The effects of a month of forced starvation on a North Vietnamese defector who was recaptured by the Viet Cong. Individuals experiencing starvation lose substantial fat (adipose tissue) and muscle mass as the body breaks down these tissues for energy. Vitamin deficiency is another common result of starvation, often leading to anemia, beriberi, pellagra, and scurvy. The energy deficiency inherent in starvation causes fatigue and renders the victim more apathetic over time. Atrophy of the stomach weakens the perception of hunger, and victims of starvation are often unable to sense thirst.

Photograph: United States Information Agency; restoration: Chris Woodrich


May 30

Sam Poo Kong

Sam Poo Kong is the oldest Chinese temple in Semarang, Central Java, Indonesia. The complex was first used by the Chinese Muslim explorer Zheng He. Though Zheng's temple collapsed in a 1704 landslide, a new one was built in its place. This temple has seen several restorations, most recently from 2002 to 2005. Sam Poo Kong is now shared by Indonesians of multiple religious denominations, including Muslims and Buddhists, and ethnicities.

Shown here, from right to left, are the Tho Tee Kong Temple (Dewa Bumi Temple), Kyai Juru Mudi Temple, and the main temple.

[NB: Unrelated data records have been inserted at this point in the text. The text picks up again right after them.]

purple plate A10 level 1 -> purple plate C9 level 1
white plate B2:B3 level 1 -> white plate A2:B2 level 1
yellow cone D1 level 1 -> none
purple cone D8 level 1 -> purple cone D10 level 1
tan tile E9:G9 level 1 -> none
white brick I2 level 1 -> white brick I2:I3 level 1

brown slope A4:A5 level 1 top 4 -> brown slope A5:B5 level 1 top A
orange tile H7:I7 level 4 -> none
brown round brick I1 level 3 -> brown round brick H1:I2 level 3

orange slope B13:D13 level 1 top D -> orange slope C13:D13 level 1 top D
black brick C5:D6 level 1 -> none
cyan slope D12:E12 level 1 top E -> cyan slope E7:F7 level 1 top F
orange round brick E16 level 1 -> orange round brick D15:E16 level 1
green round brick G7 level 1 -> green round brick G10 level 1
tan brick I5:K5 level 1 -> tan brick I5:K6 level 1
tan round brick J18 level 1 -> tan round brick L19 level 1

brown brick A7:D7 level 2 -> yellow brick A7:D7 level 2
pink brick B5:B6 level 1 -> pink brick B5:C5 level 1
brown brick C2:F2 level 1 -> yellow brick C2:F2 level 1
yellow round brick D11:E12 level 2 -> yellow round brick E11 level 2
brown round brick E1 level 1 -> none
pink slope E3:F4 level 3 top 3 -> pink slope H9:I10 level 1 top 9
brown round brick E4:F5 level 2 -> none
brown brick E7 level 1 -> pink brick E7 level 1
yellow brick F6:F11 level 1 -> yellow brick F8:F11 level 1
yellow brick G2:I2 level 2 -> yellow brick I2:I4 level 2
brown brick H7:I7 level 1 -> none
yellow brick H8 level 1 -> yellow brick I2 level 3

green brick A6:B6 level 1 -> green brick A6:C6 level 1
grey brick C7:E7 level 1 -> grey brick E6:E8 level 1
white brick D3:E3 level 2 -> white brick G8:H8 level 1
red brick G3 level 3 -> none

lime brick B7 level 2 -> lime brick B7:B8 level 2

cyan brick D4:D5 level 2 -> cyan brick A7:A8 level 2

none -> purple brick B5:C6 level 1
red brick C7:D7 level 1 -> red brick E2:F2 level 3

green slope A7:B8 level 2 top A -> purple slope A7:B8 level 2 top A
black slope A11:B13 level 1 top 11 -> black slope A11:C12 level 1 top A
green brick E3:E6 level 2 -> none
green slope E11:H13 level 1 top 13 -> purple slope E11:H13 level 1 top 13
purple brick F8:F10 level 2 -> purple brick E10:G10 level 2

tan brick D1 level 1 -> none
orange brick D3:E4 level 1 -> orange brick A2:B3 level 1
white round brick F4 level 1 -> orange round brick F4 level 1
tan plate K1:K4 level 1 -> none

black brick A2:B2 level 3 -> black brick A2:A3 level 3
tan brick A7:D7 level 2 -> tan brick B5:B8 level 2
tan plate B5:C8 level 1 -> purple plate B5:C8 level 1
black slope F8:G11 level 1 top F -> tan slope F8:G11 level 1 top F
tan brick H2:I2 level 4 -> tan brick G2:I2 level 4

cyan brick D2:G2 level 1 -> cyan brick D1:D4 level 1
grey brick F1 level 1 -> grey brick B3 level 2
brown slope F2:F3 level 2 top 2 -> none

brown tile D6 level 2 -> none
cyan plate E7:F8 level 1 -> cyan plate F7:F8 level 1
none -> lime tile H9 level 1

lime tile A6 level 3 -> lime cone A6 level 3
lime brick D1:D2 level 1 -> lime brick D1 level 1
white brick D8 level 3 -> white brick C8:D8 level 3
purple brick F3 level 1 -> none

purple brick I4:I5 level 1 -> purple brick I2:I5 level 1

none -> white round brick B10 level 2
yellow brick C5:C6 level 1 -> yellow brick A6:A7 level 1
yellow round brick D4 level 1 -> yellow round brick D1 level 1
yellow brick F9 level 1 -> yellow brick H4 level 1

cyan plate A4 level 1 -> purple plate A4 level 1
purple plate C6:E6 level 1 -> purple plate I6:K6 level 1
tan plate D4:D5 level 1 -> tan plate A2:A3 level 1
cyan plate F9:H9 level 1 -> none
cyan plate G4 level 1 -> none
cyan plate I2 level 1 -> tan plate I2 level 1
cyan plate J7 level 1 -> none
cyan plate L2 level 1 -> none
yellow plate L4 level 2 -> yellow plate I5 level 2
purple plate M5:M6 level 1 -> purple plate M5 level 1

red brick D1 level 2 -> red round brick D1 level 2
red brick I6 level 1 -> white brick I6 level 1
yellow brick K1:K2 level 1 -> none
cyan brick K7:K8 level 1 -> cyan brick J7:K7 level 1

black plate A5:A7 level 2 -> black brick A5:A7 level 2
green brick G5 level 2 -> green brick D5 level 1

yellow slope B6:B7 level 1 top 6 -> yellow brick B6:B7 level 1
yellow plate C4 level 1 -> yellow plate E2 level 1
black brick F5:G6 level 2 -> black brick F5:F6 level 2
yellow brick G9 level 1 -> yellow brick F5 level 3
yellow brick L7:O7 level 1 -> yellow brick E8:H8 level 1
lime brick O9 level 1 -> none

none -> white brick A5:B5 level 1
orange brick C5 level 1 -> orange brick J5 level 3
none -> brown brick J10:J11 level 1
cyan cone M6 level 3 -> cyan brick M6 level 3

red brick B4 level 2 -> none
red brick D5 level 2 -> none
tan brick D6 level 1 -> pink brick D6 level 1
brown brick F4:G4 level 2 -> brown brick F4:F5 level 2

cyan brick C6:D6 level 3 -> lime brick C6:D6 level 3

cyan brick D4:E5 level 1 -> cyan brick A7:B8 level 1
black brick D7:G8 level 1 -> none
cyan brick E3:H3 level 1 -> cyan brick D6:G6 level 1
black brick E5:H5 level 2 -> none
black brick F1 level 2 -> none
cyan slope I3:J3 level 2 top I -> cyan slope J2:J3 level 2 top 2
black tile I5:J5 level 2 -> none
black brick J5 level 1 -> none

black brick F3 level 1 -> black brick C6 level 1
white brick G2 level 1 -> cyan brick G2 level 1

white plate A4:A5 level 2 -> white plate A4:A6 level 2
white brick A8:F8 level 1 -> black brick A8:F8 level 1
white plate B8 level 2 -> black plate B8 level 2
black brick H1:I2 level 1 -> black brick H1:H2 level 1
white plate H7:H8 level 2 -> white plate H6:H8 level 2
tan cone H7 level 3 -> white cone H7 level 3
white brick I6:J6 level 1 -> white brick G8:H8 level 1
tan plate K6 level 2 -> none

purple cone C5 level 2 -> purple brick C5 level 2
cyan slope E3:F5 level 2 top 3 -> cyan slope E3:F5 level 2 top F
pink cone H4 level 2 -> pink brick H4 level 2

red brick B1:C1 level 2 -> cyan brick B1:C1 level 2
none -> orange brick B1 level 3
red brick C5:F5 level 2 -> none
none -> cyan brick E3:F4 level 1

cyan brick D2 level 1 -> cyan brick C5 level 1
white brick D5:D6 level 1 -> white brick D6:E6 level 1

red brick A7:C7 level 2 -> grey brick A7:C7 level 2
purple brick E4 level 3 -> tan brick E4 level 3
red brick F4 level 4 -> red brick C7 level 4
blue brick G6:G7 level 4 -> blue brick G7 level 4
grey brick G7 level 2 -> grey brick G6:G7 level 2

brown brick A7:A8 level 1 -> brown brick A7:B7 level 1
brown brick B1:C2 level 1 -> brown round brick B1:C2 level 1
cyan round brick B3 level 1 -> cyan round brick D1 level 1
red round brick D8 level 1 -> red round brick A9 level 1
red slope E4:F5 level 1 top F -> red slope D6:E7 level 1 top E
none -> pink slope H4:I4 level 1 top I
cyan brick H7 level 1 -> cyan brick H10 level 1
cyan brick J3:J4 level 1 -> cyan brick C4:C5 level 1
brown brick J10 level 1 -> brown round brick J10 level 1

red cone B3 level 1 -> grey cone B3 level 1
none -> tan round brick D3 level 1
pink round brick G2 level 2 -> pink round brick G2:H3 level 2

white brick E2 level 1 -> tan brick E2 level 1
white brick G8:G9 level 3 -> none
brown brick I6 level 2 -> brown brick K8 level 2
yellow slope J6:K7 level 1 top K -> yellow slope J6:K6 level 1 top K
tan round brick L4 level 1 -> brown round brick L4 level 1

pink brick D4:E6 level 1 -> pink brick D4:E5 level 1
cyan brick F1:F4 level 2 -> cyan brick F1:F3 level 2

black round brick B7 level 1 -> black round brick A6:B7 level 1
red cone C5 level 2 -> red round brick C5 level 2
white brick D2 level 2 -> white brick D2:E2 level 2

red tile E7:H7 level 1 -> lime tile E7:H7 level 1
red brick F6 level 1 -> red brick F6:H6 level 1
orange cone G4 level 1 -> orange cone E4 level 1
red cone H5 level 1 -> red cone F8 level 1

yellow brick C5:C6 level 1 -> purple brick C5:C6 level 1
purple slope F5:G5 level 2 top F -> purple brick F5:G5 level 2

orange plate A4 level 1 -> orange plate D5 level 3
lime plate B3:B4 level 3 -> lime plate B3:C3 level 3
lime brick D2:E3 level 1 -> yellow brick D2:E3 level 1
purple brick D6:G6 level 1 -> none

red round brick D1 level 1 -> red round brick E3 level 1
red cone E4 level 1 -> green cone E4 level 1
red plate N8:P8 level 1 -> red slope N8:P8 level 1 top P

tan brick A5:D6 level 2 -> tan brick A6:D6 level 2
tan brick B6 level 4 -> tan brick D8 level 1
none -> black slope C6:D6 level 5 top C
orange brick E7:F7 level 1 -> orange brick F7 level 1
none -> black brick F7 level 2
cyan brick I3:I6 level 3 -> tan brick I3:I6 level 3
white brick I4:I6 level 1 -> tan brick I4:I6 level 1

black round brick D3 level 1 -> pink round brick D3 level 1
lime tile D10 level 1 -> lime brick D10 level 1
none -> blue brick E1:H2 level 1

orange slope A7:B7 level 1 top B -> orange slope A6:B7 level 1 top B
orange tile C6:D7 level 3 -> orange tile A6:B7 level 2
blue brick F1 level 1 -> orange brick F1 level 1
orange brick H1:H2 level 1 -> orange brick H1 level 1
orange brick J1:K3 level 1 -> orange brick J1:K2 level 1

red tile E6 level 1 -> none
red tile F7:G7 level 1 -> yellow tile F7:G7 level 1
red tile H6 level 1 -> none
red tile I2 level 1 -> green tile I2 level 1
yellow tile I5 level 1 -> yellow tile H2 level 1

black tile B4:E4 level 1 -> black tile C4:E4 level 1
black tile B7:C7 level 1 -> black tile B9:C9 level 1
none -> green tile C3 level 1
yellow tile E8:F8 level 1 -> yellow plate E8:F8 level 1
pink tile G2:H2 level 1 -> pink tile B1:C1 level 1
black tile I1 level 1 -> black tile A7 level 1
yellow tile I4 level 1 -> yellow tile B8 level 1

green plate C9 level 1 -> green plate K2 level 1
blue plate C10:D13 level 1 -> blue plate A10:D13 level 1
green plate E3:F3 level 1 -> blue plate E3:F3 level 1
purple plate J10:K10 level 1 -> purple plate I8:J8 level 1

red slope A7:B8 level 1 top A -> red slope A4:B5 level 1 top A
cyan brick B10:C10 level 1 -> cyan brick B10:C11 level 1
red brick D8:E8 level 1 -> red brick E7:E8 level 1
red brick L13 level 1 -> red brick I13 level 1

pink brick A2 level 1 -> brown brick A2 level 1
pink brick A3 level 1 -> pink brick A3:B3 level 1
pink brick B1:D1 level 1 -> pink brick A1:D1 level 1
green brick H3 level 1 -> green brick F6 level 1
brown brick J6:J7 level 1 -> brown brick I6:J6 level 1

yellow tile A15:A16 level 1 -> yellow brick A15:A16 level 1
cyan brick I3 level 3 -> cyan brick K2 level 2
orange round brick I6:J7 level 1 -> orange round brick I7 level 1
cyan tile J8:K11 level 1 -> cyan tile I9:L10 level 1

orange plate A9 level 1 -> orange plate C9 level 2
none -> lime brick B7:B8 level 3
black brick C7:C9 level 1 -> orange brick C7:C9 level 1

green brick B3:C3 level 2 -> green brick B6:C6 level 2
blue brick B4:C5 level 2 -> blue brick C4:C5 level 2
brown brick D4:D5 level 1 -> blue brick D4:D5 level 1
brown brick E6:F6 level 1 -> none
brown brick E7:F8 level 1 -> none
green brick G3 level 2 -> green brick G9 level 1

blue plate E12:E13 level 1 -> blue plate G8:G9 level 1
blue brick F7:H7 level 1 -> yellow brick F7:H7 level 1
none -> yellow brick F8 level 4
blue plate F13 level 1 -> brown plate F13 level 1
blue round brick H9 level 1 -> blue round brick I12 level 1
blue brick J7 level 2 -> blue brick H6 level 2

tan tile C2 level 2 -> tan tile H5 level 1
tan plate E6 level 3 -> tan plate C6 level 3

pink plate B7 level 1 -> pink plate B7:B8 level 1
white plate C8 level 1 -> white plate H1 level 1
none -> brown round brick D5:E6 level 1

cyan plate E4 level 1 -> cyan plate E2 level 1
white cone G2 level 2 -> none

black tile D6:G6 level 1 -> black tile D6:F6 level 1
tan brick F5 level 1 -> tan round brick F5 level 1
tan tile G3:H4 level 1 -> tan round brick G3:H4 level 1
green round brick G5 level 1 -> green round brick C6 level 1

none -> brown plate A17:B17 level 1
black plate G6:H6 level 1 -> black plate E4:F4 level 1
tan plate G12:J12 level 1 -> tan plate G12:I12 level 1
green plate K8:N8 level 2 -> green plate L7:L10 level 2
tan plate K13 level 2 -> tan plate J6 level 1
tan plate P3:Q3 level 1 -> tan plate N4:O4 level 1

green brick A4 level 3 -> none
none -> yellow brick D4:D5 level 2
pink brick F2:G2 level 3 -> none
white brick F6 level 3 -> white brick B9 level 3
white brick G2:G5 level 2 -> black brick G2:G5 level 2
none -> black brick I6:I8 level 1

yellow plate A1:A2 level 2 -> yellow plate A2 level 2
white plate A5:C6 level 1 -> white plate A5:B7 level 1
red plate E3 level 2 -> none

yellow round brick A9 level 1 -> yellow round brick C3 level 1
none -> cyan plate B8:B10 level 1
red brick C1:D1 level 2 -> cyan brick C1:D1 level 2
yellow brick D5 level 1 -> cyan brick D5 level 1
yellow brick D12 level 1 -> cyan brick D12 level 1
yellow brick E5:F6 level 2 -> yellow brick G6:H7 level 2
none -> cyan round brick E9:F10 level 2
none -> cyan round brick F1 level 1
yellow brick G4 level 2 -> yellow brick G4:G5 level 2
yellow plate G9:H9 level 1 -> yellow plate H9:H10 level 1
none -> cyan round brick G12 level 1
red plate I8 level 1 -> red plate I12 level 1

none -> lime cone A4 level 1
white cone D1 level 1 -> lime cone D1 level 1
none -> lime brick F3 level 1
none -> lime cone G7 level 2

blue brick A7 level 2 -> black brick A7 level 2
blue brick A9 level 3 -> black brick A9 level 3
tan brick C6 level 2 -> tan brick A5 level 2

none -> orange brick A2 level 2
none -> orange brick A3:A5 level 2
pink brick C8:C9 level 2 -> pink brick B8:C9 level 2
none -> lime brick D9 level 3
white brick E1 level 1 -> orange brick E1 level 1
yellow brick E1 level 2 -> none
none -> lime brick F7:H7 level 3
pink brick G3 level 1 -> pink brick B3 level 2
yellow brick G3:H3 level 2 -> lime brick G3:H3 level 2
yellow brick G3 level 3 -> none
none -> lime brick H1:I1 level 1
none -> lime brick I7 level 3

Photograph: Chris Woodrich


May 31

Battle of Jutland

A map of the Battle of Jutland, a naval battle fought by the British Royal Navy's Grand Fleet against the Imperial German Navy's High Seas Fleet during the First World War. The only full-scale clash of battleships in the war, the Germans intended it to lure out, trap and destroy a portion of the Grand Fleet, as the German naval force was insufficient to openly engage the entire British fleet. Fourteen British and eleven German ships were sunk, and more than 8,000 people were killed. Both sides claimed victory, and dispute over the significance of the battle continues to this day.